O velocista Rodrigo do Nascimento e sua mulher - Reprodução/Instagram
O velocista Rodrigo do Nascimento e sua mulher Imagem: Reprodução/Instagram

Amanda Romanelli

colaboração para o UOL, em São Paulo (SP)

15/06/2021 04h00

Em pleno ano olímpico, o revezamento 4x100 m masculino do Brasil vai ganhar novos integrantes ­—mas fora das pistas. Prestes a disputar em Tóquio a primeira Olimpíada de suas carreiras, os velocistas Rodrigo do Nascimento e Paulo André Camilo também vão estrear em 2021 no papel de pais.
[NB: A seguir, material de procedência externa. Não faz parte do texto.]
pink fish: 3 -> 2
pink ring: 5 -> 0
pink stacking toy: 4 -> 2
Rodrigo, de 26 anos, vai viajar para o Japão já com a torcida do pequeno Théo, que nasceu em São Paulo no domingo (13), durante a realização da principal competição do atletismo nacional, o Troféu Brasil.

Por causa da chegada do primeiro filho com a mulher Mary Cubas, o velocista não terminou sua participação na disputa, iniciada na quinta-feira (10). Na sexta, Rodrigo foi medalha de bronze nos 100 m, com a marca de 10s24. No sábado, participou das eliminatórias dos 200 m (correu 21s52), mas não chegou a disputar a semifinal e a final da distância no domingo: Théo foi mais rápido e Rodrigo correu para a maternidade para acompanhar o nascimento do filho. O casal está junto há oito anos.
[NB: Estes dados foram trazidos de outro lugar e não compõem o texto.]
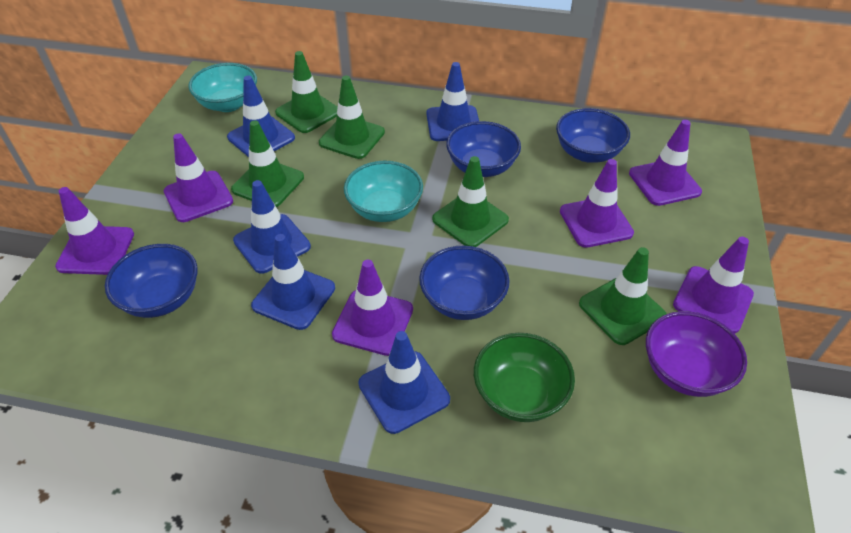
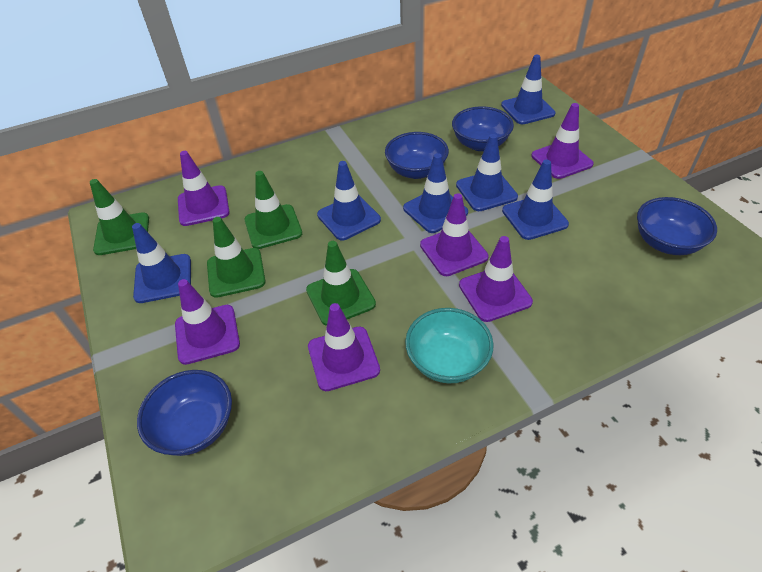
blue traffic cone: 5 -> 6
green bowl: 1 -> 0
green traffic cone: 5 -> 4
purple bowl: 1 -> 0
turquoise bowl: 2 -> 1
Paulo André, de 22 anos, foi o campeão dos 100 metros do Troféu Brasil: correu a prova mais rápida do atletismo em 10s09. Na comemoração, fez questão de dizer que será pai e celebrou a chegada de seu primeiro filho, que teve o chá revelação divulgado nas redes sociais do velocista no início de junho.
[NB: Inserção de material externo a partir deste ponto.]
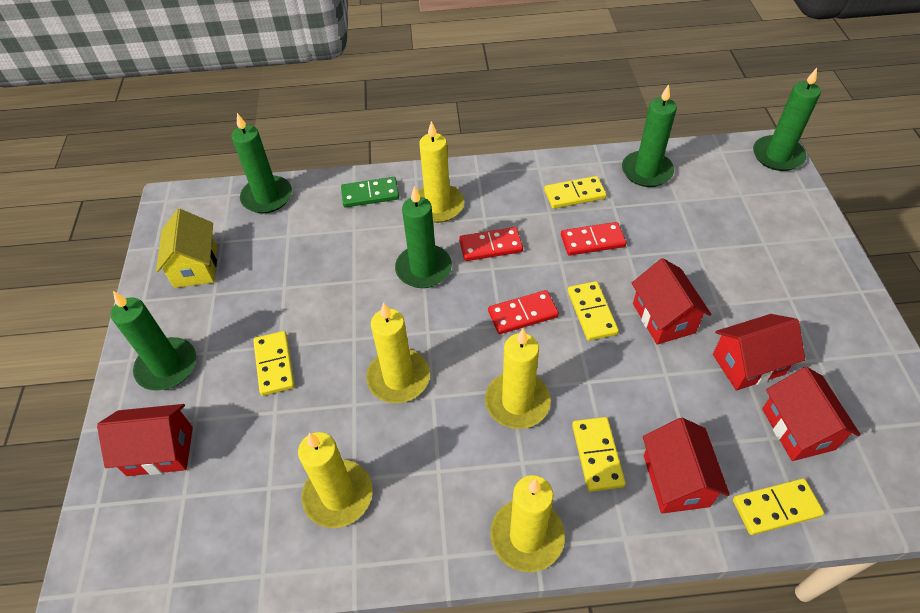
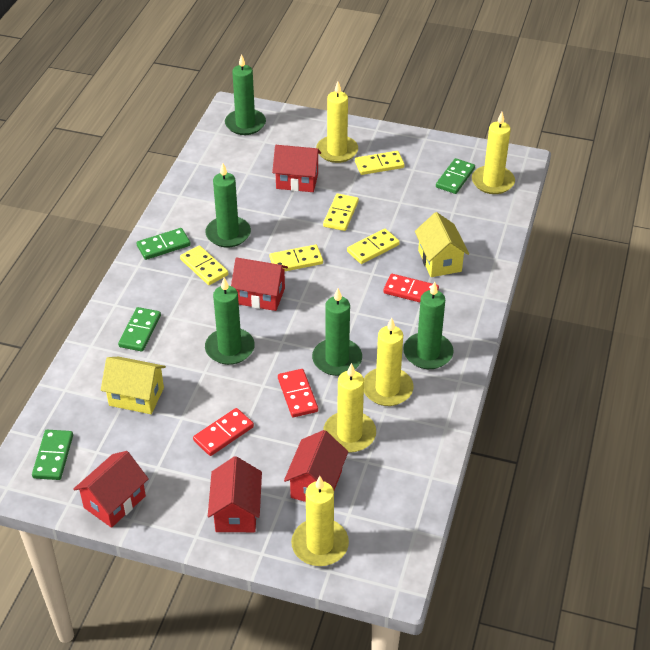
green domino: 1 -> 4
yellow house: 1 -> 2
O homem mais rápido do Brasil na atualidade dedicou a vitória ao bebê cujo nome ele ainda não revelou. Paulo André, que desde criança tem a companhia do pai, Carlos José Camilo, como técnico, voltará de Tóquio para receber o filho, que deve nascer em setembro.

O revezamento 4x100 m masculino do Brasil, dono de três medalhas olímpicas (prata em Sydney/2000, e bronze em Atlanta/1996 e Pequim/2008), garantiu a classificação para Tóquio com o 4º lugar no Mundial de Doha, em 2019, quando também bateu o recorde sul-americano da prova (37s72).

A última temporada antes da pandemia foi plena em bons resultados para a equipe de velocidade. Em maio de 2019, o Brasil conquistou o inédito título do Mundial de Revezamentos, em Yohokama (Japão). Em agosto, também venceu os Jogos Pan-Americanos de Lima (Peru).

Nesta temporada, no retorno às competições, o Brasil novamente foi à final do Mundial de Revezamentos, disputado na Polônia. Em busca do bicampeonato, a equipe brasileira chegou em segundo lugar, mas acabou desclassificada pelo erro de um atleta —Derick Souza pisou na linha da raia, o que é proibido.

Dentre os integrantes do revezamento, Paulo André é o único com índice para correr uma prova individual na Olimpíada de Tóquio. O prazo para obtenção de índices no atletismo termina em 29 de junho.